# Kurt Angle to definitley do MMA



## MMA Warrior (Jun 10, 2008)

> * "I’ve always wanted to do it. I’m the only Olympic gold medallist that will enter the Octagon and it feels right for me.
> *
> 
> * I can almost guarantee you’re going to see me in the Octagon." *


*

Kurt Angle discussing his MMA carrer, and most likley fighting in the UFC

http://www.thesun.co.uk/sol/homepage/sport/ufc/article1724710.ece
*


----------



## screenamesuck (Jun 29, 2006)

Wow, I've never heard Angle say this before


----------



## Dan0 (Aug 22, 2008)

When he'll get rocked, he's going to be back at faking a punch in no-time.


----------



## HexRei (Apr 27, 2007)

I have a tough time believing he is really "getting offers" from the UFC. Why would Dana want to sign a 40 year old with an injury list longer than R Kelly's sex offender rap sheet and no MMA experience at all. Yeah, the guy was a great wrestler back when he was thirty but today he would get DESTROYED by essentially anyone in the HW or LHW division. Pure wrestling is not going to work for him like it works for Brock- Hell, it wouldn't work for Brock if he was only 6' 230 and forty years old in the HW division either.

That said, I actually could see EXC signing him just for the viewer draw, but I don't think EXC could afford his price tag (which will probably be more than they've paid any fighter ever)


----------



## iancw (Dec 30, 2007)

I remember watching Kurt Angle on inside MMA and he kept on using the term "Octagon" when talking about getting into MMA. Kenny Rice asked him if he was going to the UFC and he said no, he was just talking about MMA in general.

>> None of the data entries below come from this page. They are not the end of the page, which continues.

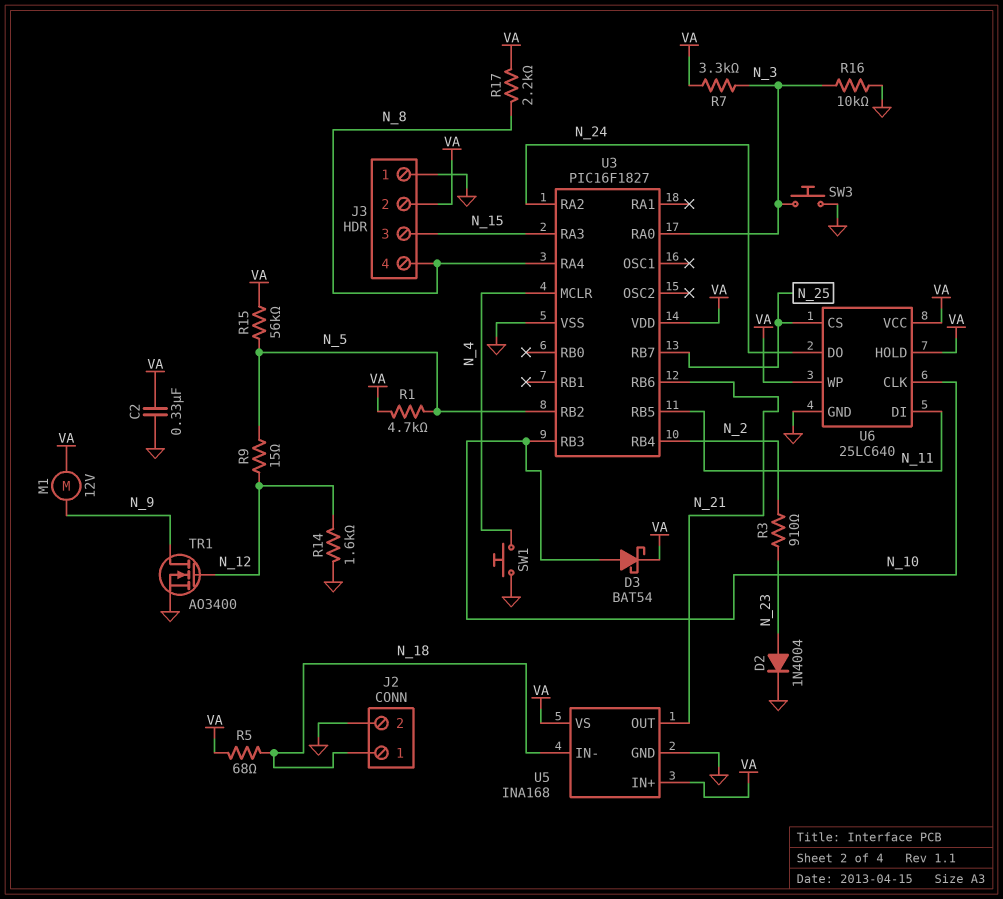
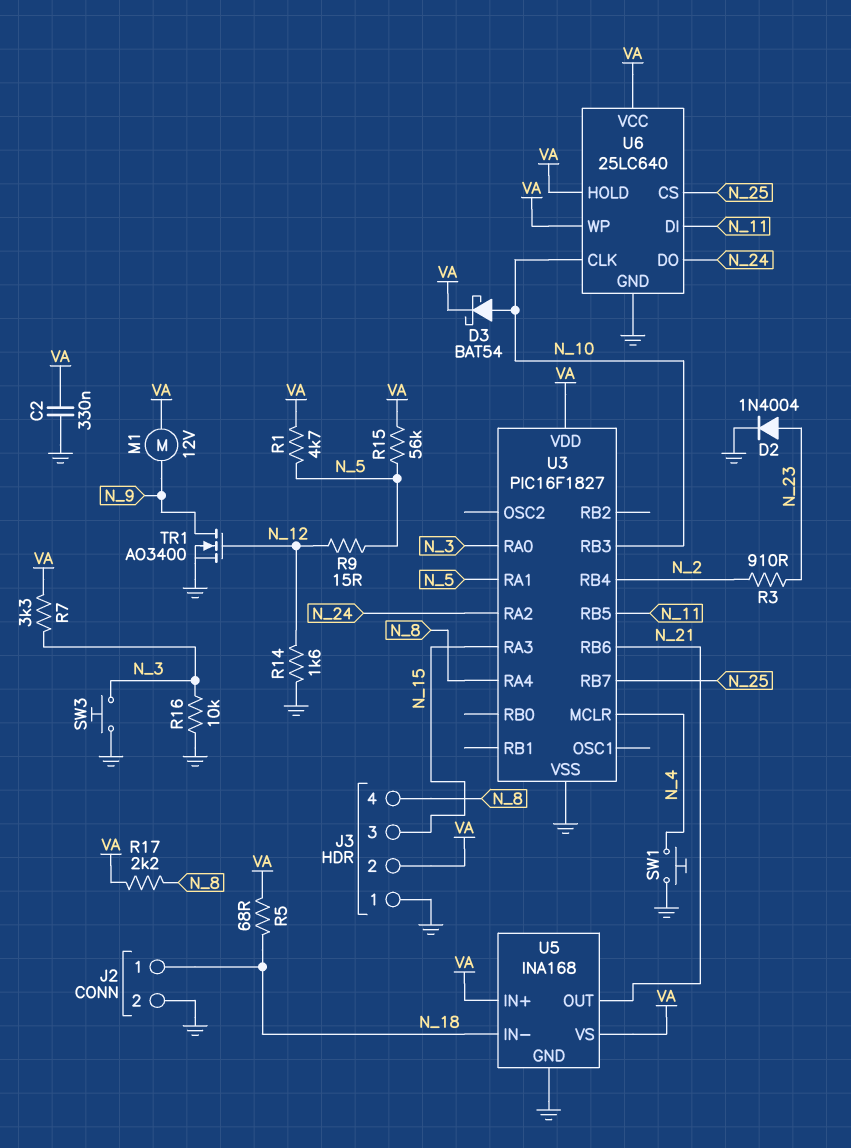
U3 pin RA1: none -> N_5
U3 pin RB2: N_5 -> none

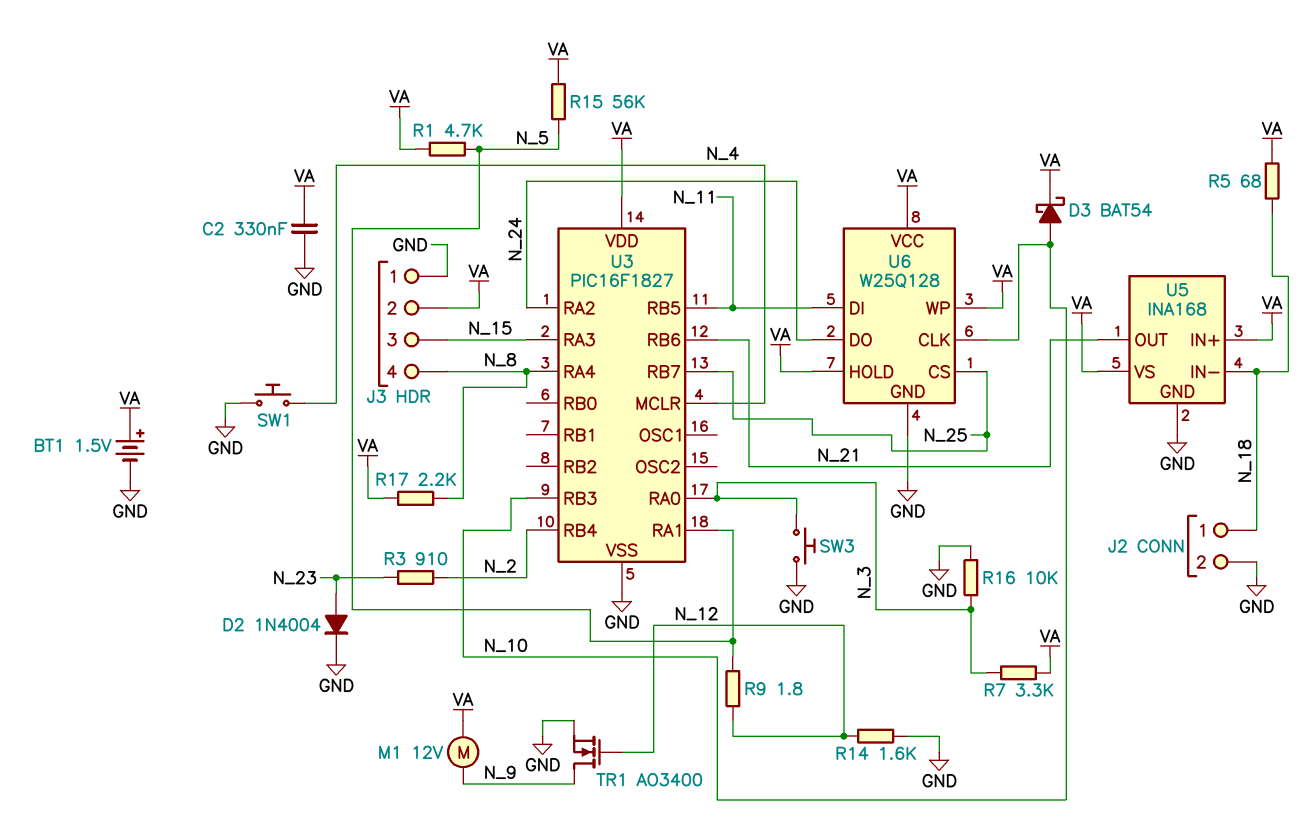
BT1: none -> 1.5V (plus VA, minus GND)
R9: 15 (N_5, N_12) -> 1.8 (N_5, N_12)
U6: 25LC640 -> W25Q128

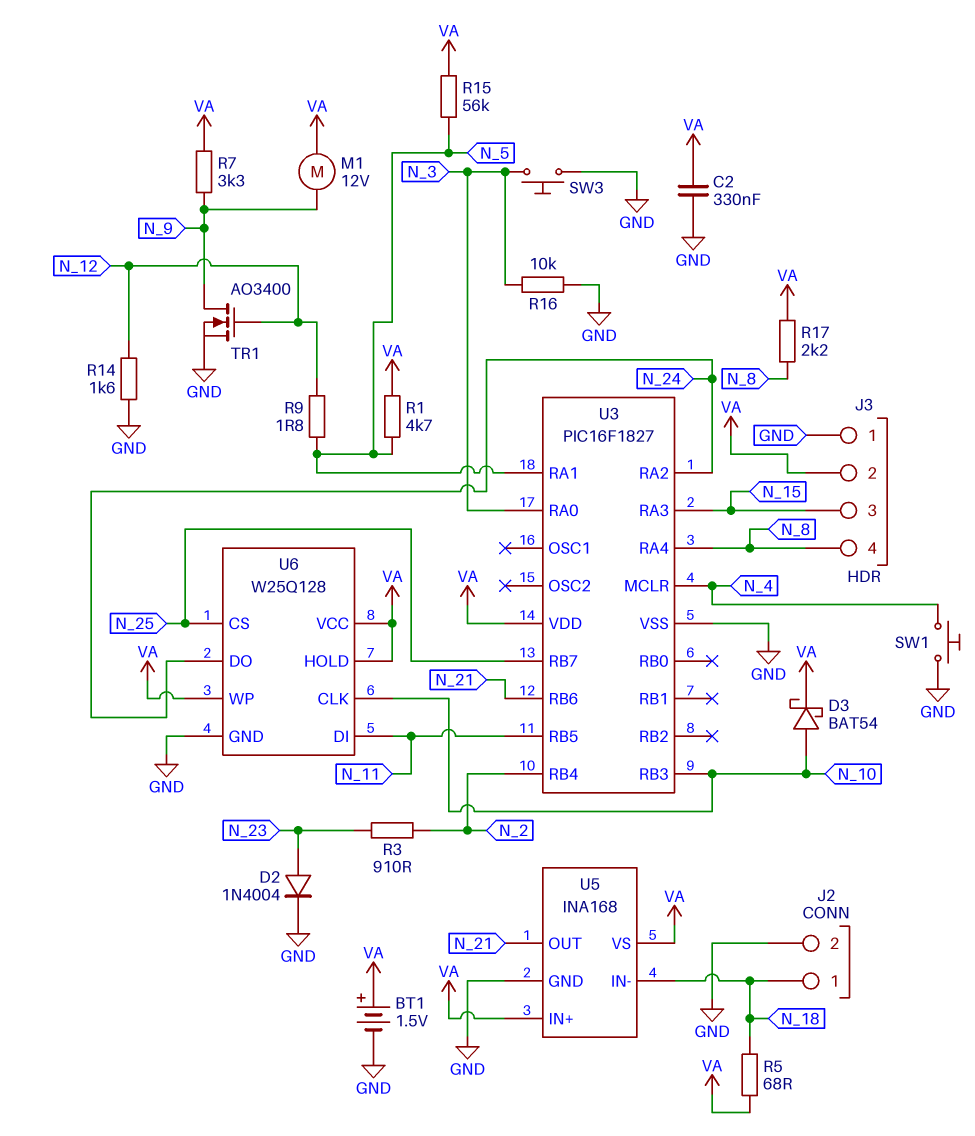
R7: 3.3k (N_3, VA) -> 3.3k (N_9, VA)

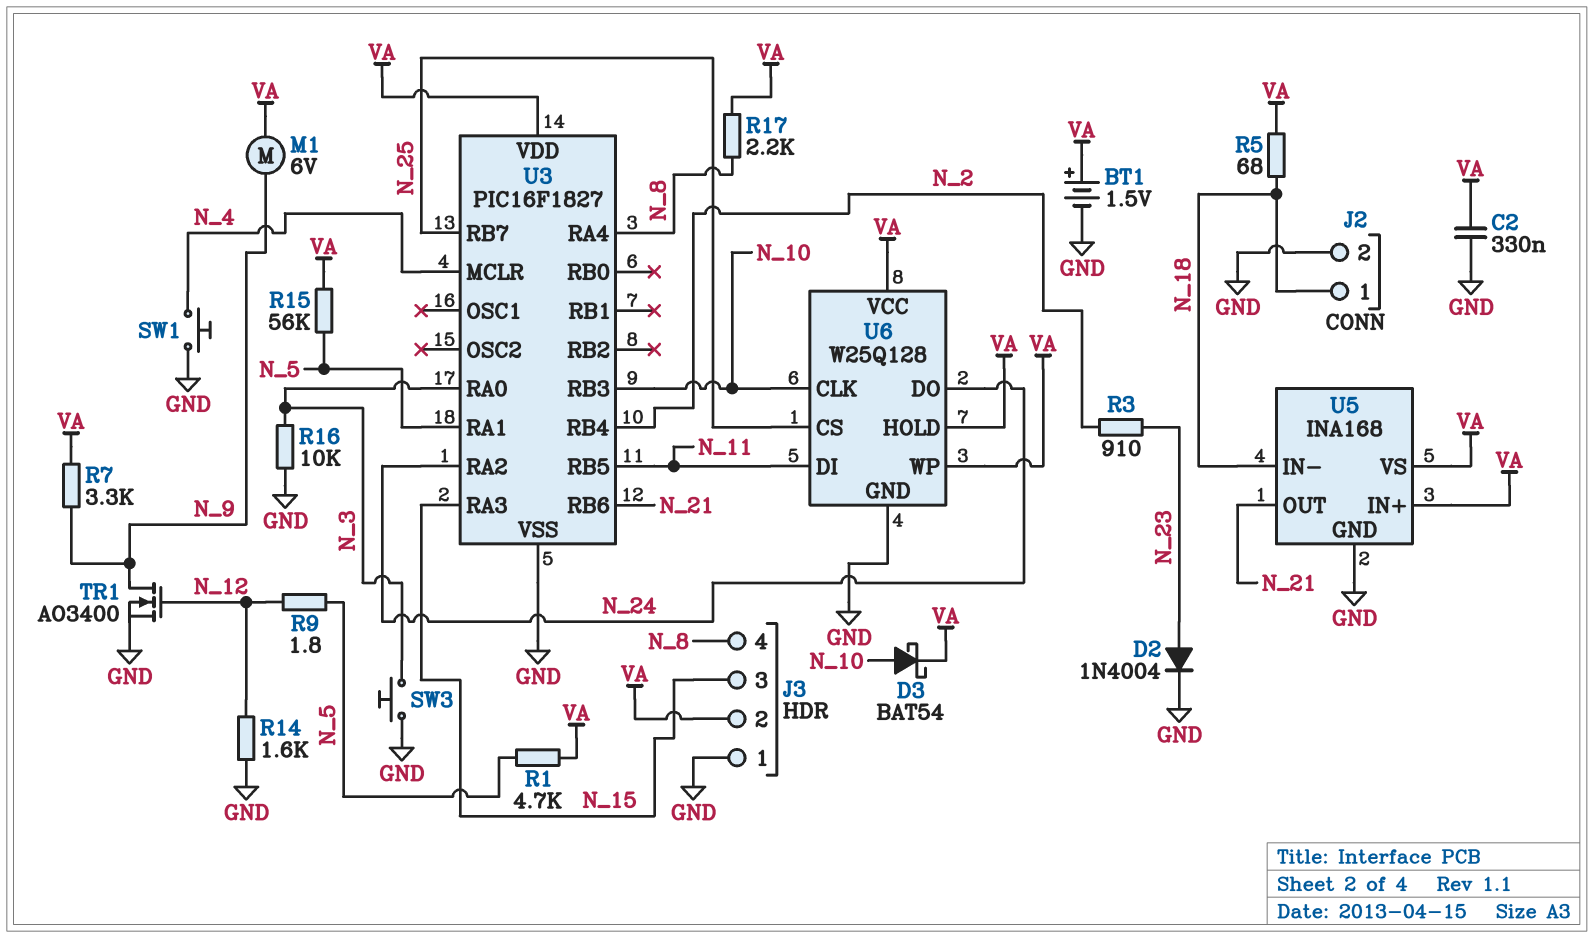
M1: motor 12V (N_9, VA) -> motor 6V (N_9, VA)

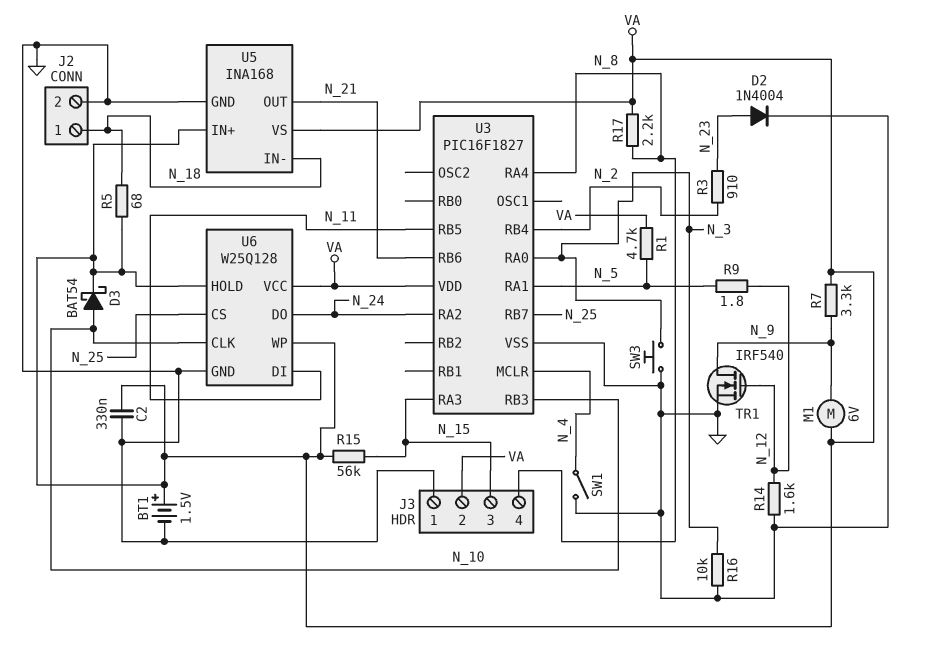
R15: 56k (N_5, VA) -> 56k (N_15, VA)
SW1: button (GND, N_4) -> switch (GND, N_4)
TR1: NMOS AO3400 (G N_12, D N_9, S GND) -> NMOS IRF540 (G N_12, D N_9, S GND)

So even though he uses the term "Octagon" I wouldn't draw any conclusions that he's going to UFC.


----------



## MJB23 (Jan 26, 2007)

This will never happen. Angle has no MMA experience and would probably get destroyed in wrestling now. He needs to stop living in the past and realize that just because he was an olympian 10 years ago he is not good anymore. Plus he has so many injuries if someone punched him he would probably die.


----------



## ShadyNismo (Jun 18, 2007)

Dan0 said:


> When he'll get rocked, he's going to be back at faking a punch in no-time.


rofl co-signed :thumbsup:


----------



## _JB_ (May 30, 2007)

Angle needs to stop talking shit i think Kimbo would even put a beating on him.


----------



## HexRei (Apr 27, 2007)

I do wonder if he'll sign with some smaller promotion and try to get them to let him do worked matches to get a few wins under his belt. I mean, Brock was a lot more promising than Angle and Dana still let him go to K-1 Dynamite for his first fight. I can't see any serious promotion signing him with no fights at the pricetag he will inevitable be asking.


----------



## MalkyBoy (Nov 14, 2007)

I dont think the UFC will touch him, Brock Lesnar is a phenomenal athlete who is in his early 30's. Kurt is an old man with the aforementioned injury list.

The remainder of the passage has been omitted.